Sheik closes his eyes and envisions embers glinting in the air like fireflies, while the remains of his soul dissipate into acrid smoke. All it takes is a single gust of wind to scatter the fragile ashes, and then there truly is nothing left of him.)
Fooling the rank-and-file creatures that follow Ganondorf is laughably simple. The Kokiri have never stepped out of their forest, after all, so no one knows what they look like. All Sheik need do is don some green, slay a large amount of monsters, leave the shells of some deku nuts lying around, and reports of Link being sighted in the southern shores of Lake Hylia will abound. It’s enough to muddle the trail, at the least, and divide Ganondorf’s forces.

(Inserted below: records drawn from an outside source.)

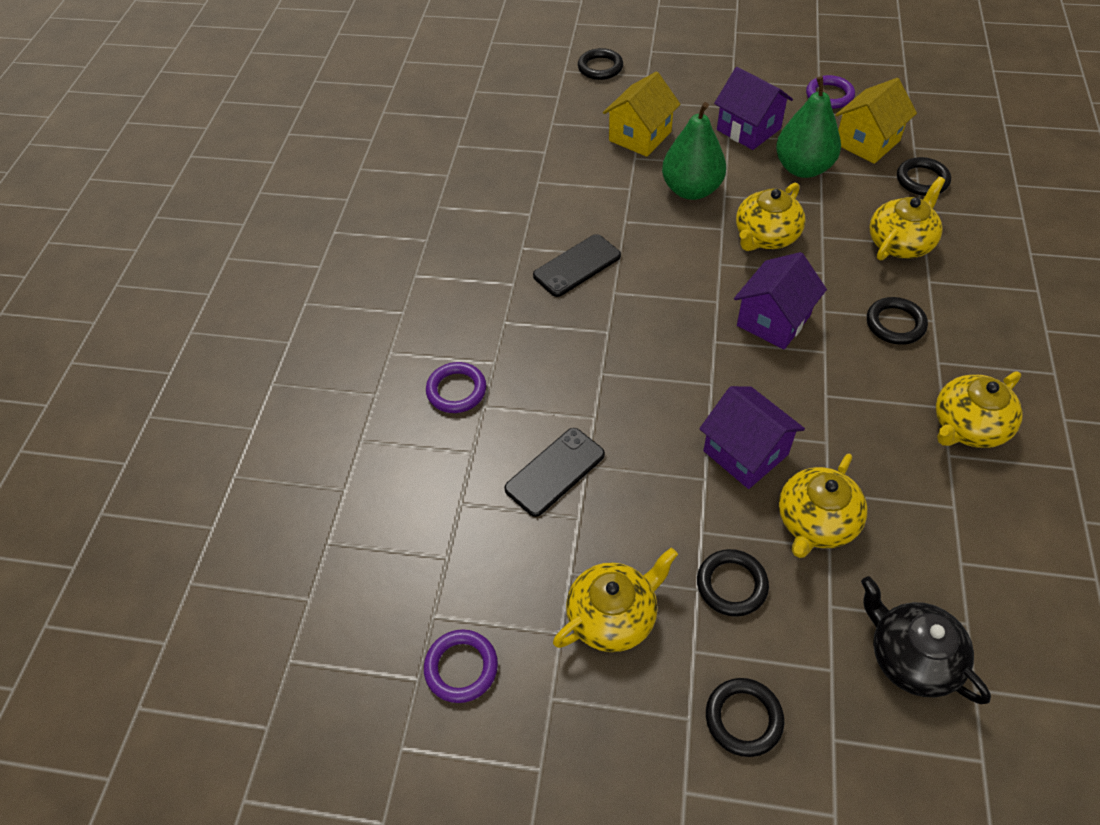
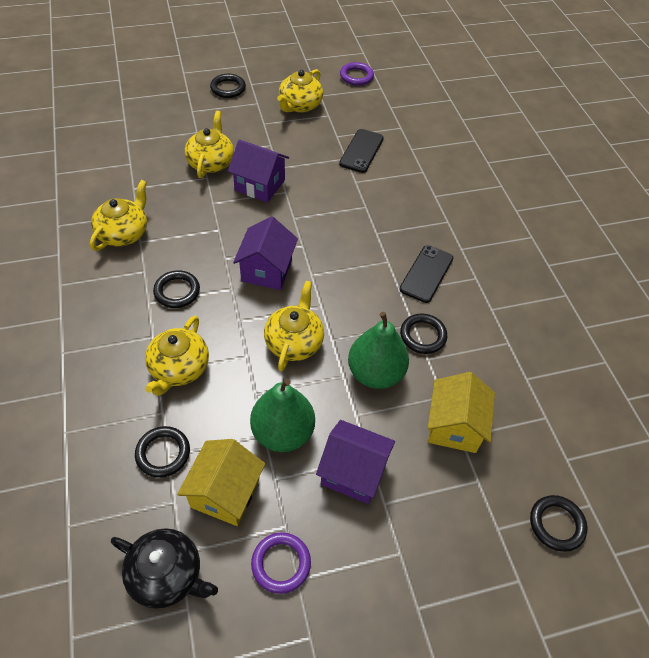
camera: 150 degrees right, 0 degrees up
(456, 390) = (444, 175): purple ring -> none
(731, 585) = (248, 128): black ring -> black ring (423, 335)
(911, 657) = (155, 122): black teapot -> black teapot (167, 574)

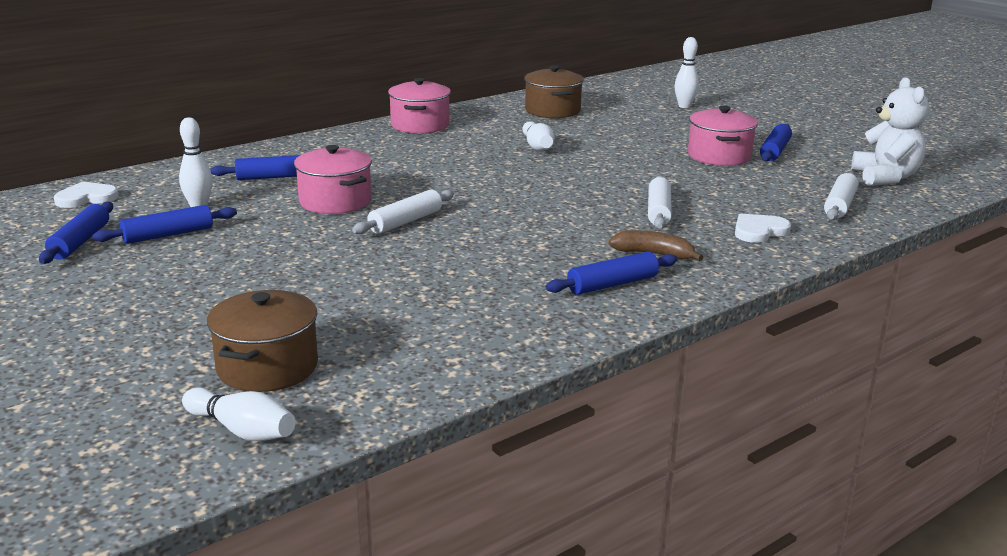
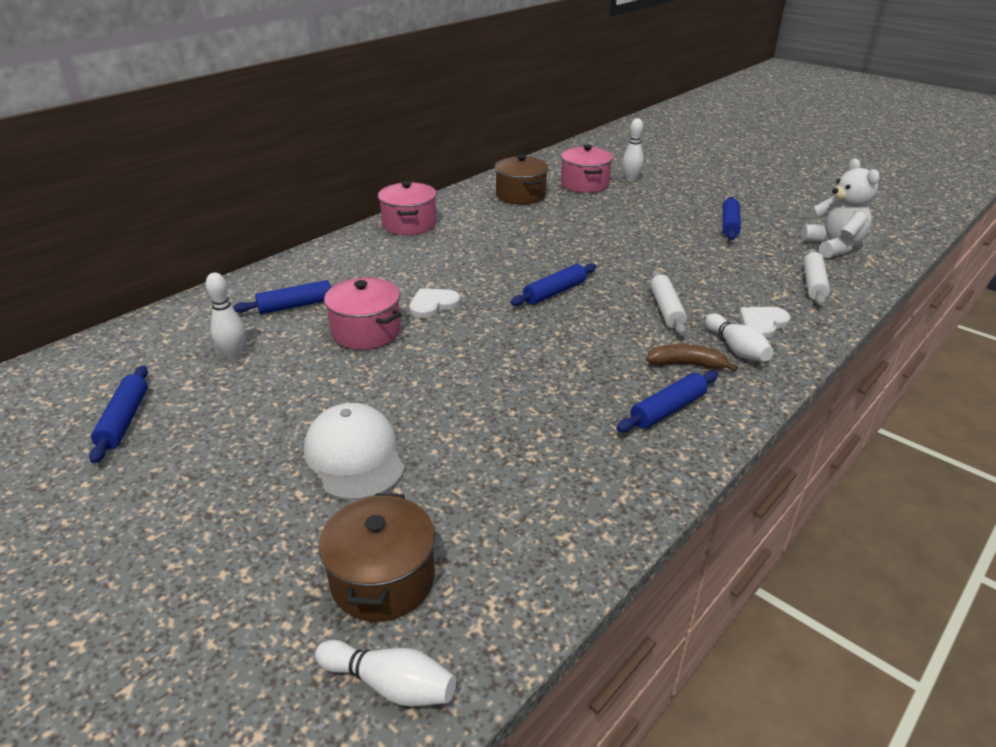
camera: 10 degrees left, 10 degrees up
(86, 198) = (113, 356): white heart -> white heart (433, 305)
(168, 235) = (215, 398): blue rolling pin -> blue rolling pin (554, 292)
(281, 286) = (355, 456): none -> white cap
(405, 221) = (443, 350): white rolling pin -> none
(537, 146) = (525, 240): white bowling pin -> white bowling pin (736, 348)
(719, 156) = (686, 236): pink pot -> pink pot (584, 184)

The operation takes a lot more out of him than he expected. Mostly to blame is the fact that he hasn’t been able to get any significant rest since he left the Spirit Temple. The howl of the wolves has become a signal for his arm to seize up with an icy ache that starts slow but swells throughout the night, insistent for attention that even a red potion cannot satisfy. But even that isn’t the problem – he has ways of forcing his body to rest through pain. No, worse than that is the pervasive anxiousness that starts prickling across his skin at nightfall like insect legs weaving through the fine hairs of his forearm. It keeps him staring blankly at the waxing moon, going over increasingly gruesome scenarios in his head, which all end with Link dead and Hyrule withering until there’s nothing to do but raze it to the ground. The thoughts accompany him even to the unconscious realm, and he wakes in the hollow pit of the night with the feeling of grimy fingers digging into the tendons of his neck, a furious whisper saying go to him, if he’s gone, we’re all done for.
The whisper doesn’t sound like him, but it speaks in his voice and Sheik isn’t sure what that means.
Sheik lies there, his mind’s eye roving over each rotting pore of Link’s corpse, with the imaginary smell of flames singeing the inside of his nose and throat. The heat his mind conjures in this hellish scenario is at odds with the cold seeping from his arm, shrinking his flesh and sending tremor after tremor up from his fingertips and into his core, while his pulse hammers from the barely repressible need to stand and find Link, assure himself that he’s safe and Hyrule still has a chance. Even Zelda’s best attempts at soothing him are nothing more than tossing a towel over the tiger’s cage. The pacing continues behind the fabric, and Sheik wonders if this is what it feels like to go insane.
He grits his teeth and tells himself that Link will be fine.